Another common use of file duplication is the old fashioned telephone directory; you know the one where it lists the names, extensions, and cell numbers of all the employees company wide. The document itself isn't too bad, but every time the thing is changed, the owner of the file emails it to everyone so they can save a copy in their own folder for later reference.
These are two examples of file clutter that can be found in what I would guess is the majority of corporate computer networks in existence today.
So there is clutter and duplication on file servers - what can be done about it?
Microsoft has a product called Windows Storage Server which is currently only available via OEM. In the Windows 2003 R2 release of the product, Single Instance Storage was moved from Remote Installation Services (RIS) to Storage Server. A component of the SIS implementation for Storage Server is called the Groveler, which allows a schedule to be created for duplicates to be found and cleaned up.
The Groveler works by scouring the WSS machine to look for identical copies of files. When multiple copies of a file are found it creates a link back to the stored file in the place where the copy was located. Then it removes the copy. Using links to the "one file" cleans up the significant disk space used by multiple copies while still allowing the known path to be used by the individual who saved the duplicate file.
When Single Instance Storage is enabled, which is done per volume, a common store (called the Single Instance Store) is created where all copies of files are kept. When the Groveler service creates a copy of files, they are placed in this common folder and given and sis extension (.sis). Links or file reparse points are created, which then allow access to the stored files as if they lived everywhere the users put them.

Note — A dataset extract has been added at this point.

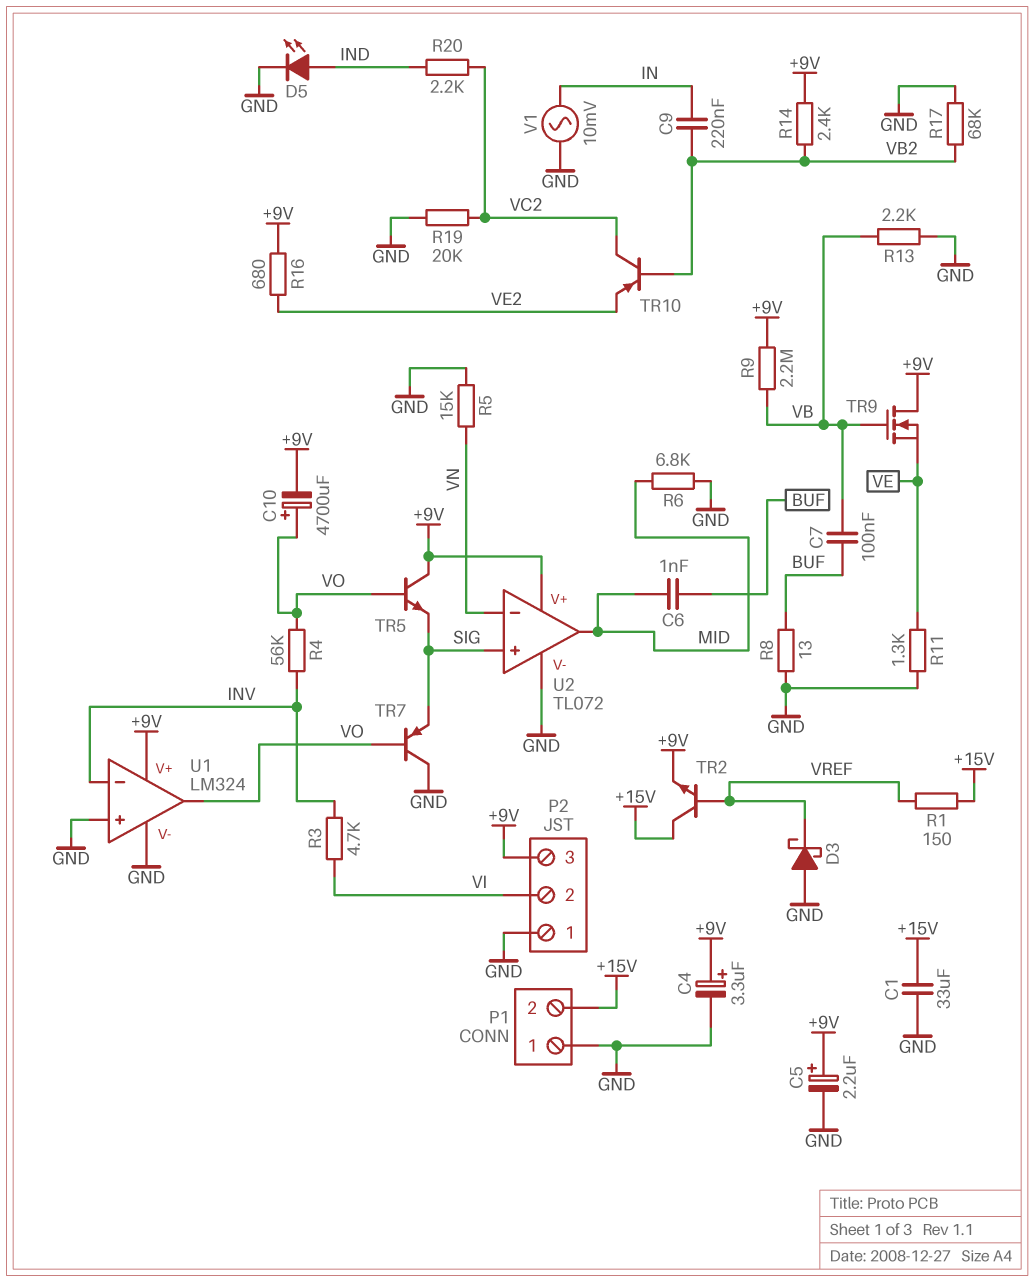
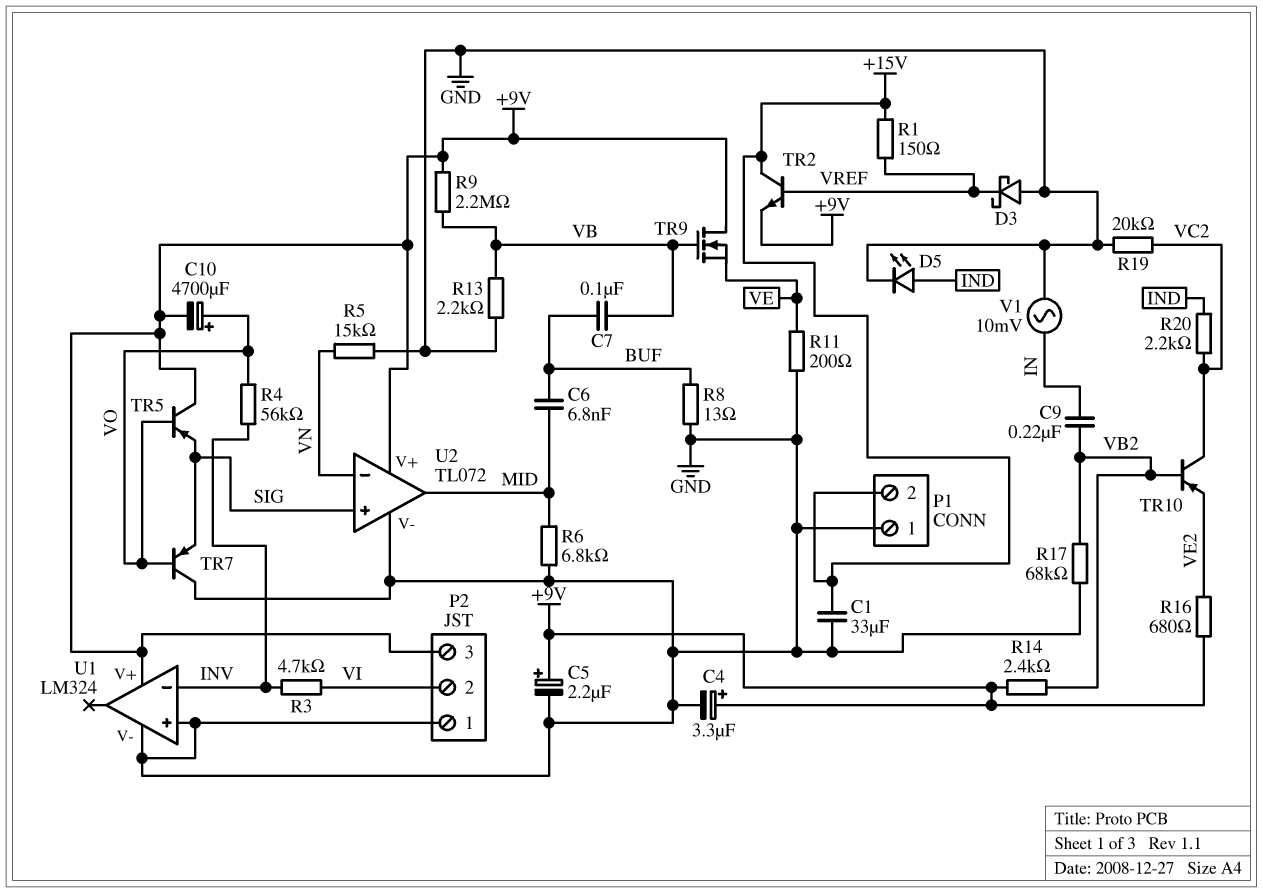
C6: 1nF (BUF, MID) -> 6.8nF (BUF, MID)
R11: 1.3k (GND, VE) -> 200 (GND, VE)
TR5: NPN (B VO, C +9V, E SIG) -> PNP (B VO, C +9V, E SIG)
U1 pin out: VO -> none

As an example, suppose I have saved a copy of the telephone directory in my user's folder and made no changes to the file. SIS and the Groveler will notice that the file named D:\corporate\phonelist.xls
ls are the same file, using twice the disk space needed.
Duplicates are determined by examining the file and its byte count. This allows the Groveler service to determine if a file is a true duplicate. This eliminates, for example, someone in accounting using a file name of phone list.xls for a list of their children's emergency contacts and someone in Information Technology using phone list.xls as a list of the on call rotation. The two files are similar in context and name only in that they contain phone numbers, but used out of departmental context, would not mean much.
But if a link is stored, won't that use disk space too?
Reparse points will use disk space, but not nearly as much as a complete copy of a file. If you look at the properties for any document and see what the size of the document might be, for example 200Kb, and then examine the properties for a link left by SIS and look at the Size on Disk, the link file should be much smaller than the original to which it is pointing. I believe the concept to be similar to creating a shortcut to a file on the desktop.
The shortcut (or link) serves as a placeholder to the actual document. When a user clicks the shortcut, the stored instance of the file opens and the user of the link uses it as they intended when creating the duplicate copy.
Keeping one copy of a file is much more efficient for your file servers than keeping two copies of the same file, much less 200 copies of that file.
Configuring SIS in Windows Storage Server 2003 R2
Windows Storage Server on Windows 2003 R2 installs the components for Single Instance Storage by default; however they are located in the Other Network File and Print Services section within Windows components in Add/Remove Programs if you need to check that the components are installed (or add them).
To determine if SIS is enabled on a volume, open the property sheet for the volume and select the advanced tab. If enabled, the SIS checkbox will be selected. As noted on the advanced tab, the SIS service will need to be enabled and started to turn on Single Instance Storage.
from the command line will also check the storage server to see if SIS is enabled.
If you are more comfortable using the command line that the GUI or prefer that method of administration, SIS can be managed using the sisadmin command and several switches, displayed by entering sisadmin /? at a command prompt.
After getting things turned on, duplicate a few files and run the Groveler to check for duplicates. After it runs you should be able to view the properties of the original and duplicate files to see that copies have been exchanged for links and that the links do indeed lead back to the single instance of the file.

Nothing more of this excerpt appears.